C'est aussi le portrait d'un personnage : Bob (Matt Dillon excellent). En voix-off, Bob nous raconte son histoire : le plan d'ouverture est aussi le dernier plan du film : comment en est-il arrivé la ? Long flash-back, nous sommes a Portland en 1971, le film prends très peu le parti des influences culturelles ou politiques, Bob et sa bande, un quatuor de junkies, il nous les présente dès le début : Dianne est sa femme, plus âgée que lui, plus mature, plus posée, elle s'y connaît fortement en drogues, c'est une "vieille de la vieille", Rick (James LeGros très bon et particulièrement touchant) est un ami de Dianne, c'est le premier lieutenant de Bob et puis Nadine, la petite amie de Rick, l’employée d'une pharmacie qu'ils ont braqué et que Rick se tape, abandonnant son job pour se défoncer : ironique. Bob, lui est un junkie, un type qui est toujours plus ambitieux dans ses plans, parano, il a été en taule. Le film raconte toute une histoire, un peu longuette de ces quatre là.
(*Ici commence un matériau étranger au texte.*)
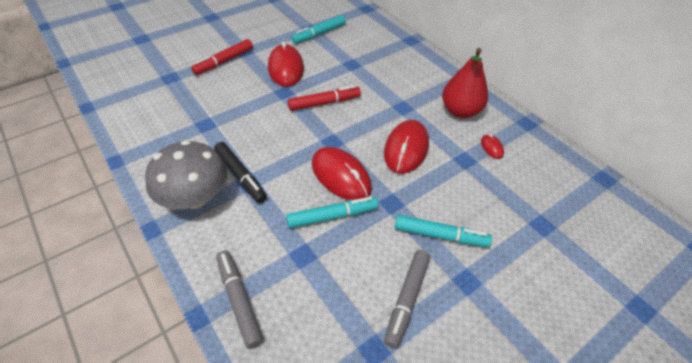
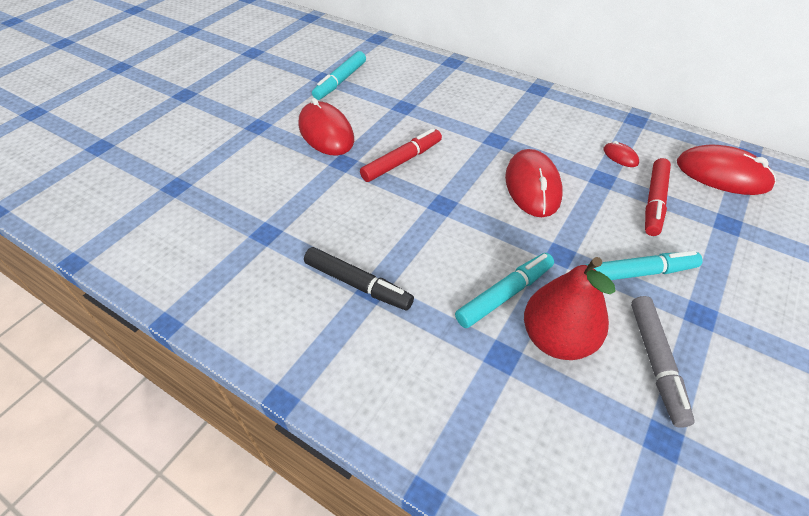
camera: 20 degrees left, 0 degrees up
(195, 197) = (314, 334): grey mushroom -> none
(224, 61) = (239, 146): red marker -> red marker (654, 202)
(239, 300) = (464, 448): grey marker -> none
(341, 176) = (481, 242): red mouse -> red mouse (722, 174)
(460, 111) = (560, 126): red pear -> red pear (557, 339)

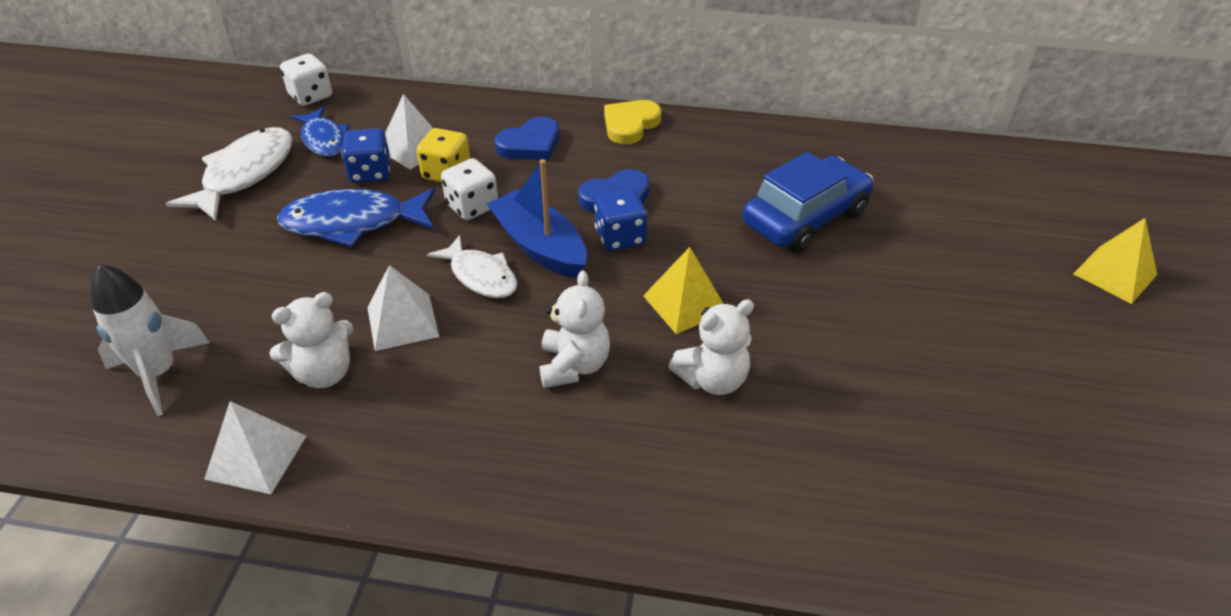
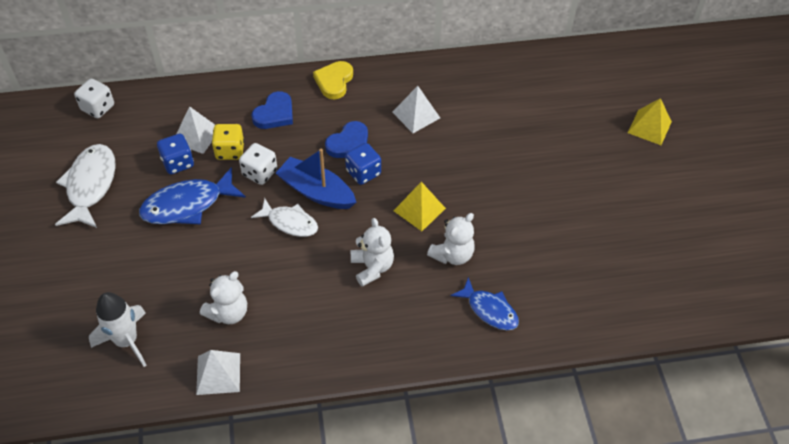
camera: 20 degrees left, 10 degrees up
(324, 140) = (130, 143): blue fish -> blue fish (489, 310)
(402, 322) = (257, 266): white pyramid -> white pyramid (416, 115)
(805, 218) = (469, 130): blue car -> none

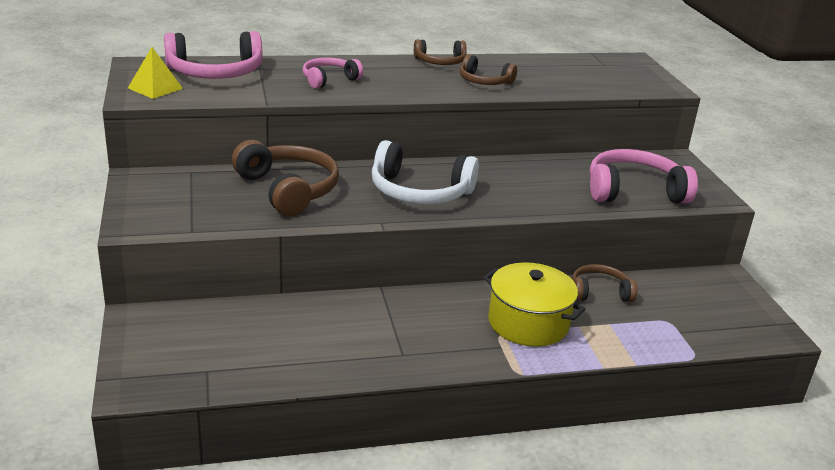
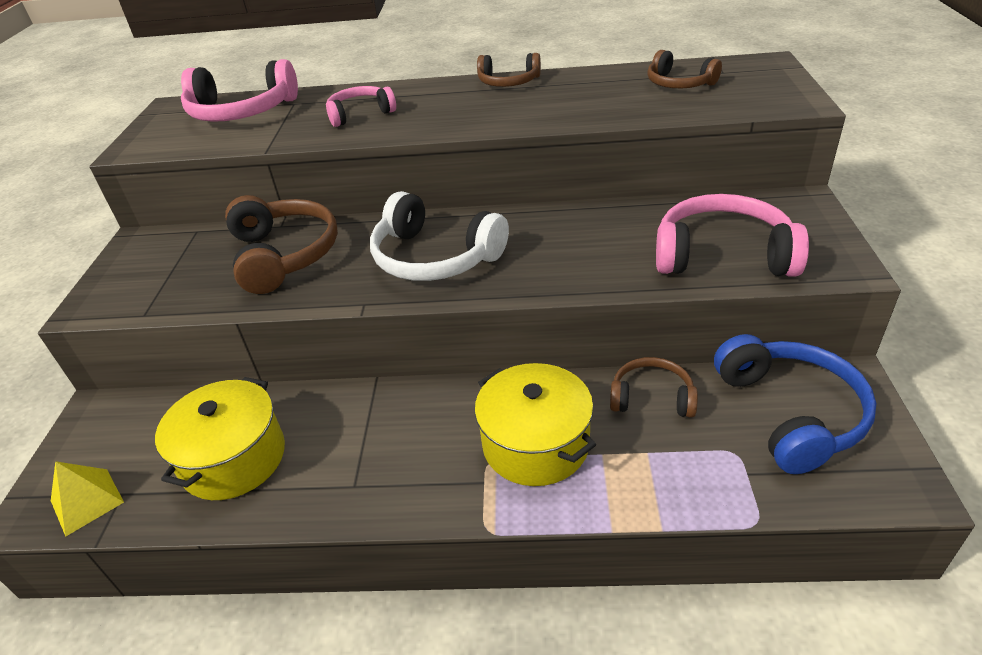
camera: 20 degrees right, 10 degrees up
(155, 88) = (164, 135): yellow pyramid -> yellow pyramid (87, 501)
(291, 343) = (234, 458): none -> yellow pot
(484, 81) = (548, 106): brown headphones -> brown headphones (679, 83)
(696, 298) = (791, 413): none -> blue headphones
Le film est très dur, réaliste. On est chez Van Sant : le film traite de la jeunesse marginale, a Portland, il y a un ou plusieurs morts. Et le film respecte le code éthique des junkies : c'est quoi être un junkie ? Qu'elles en sont les règles ? Comment c'est après avoir pris une dose ? Quels produits ? Le film montre les personnages en train de préparer leur drogue et se les injecter. Rarement pour un Van Sant, il n'y aucune scène de sexe, quasiment aucune référence a l’homosexualité (sauf le mot "tapette" qui est prononcer une fois et un autre mot aussi peu flatteur) et on voit Gus Van Sant très rapidement dans le générique de fin : séquences filmées en super huit du quatuor s'amusant dans un coin désert de Portland. Avec ce film en couleurs, faisant référence a la superstition (un chapeau sur un lit : c'est 30 jours de poisse pour Bob) mais aussi aux effets de la drogue : Bob voit plein d'objets et de petites lumières après avoir pris sa dose.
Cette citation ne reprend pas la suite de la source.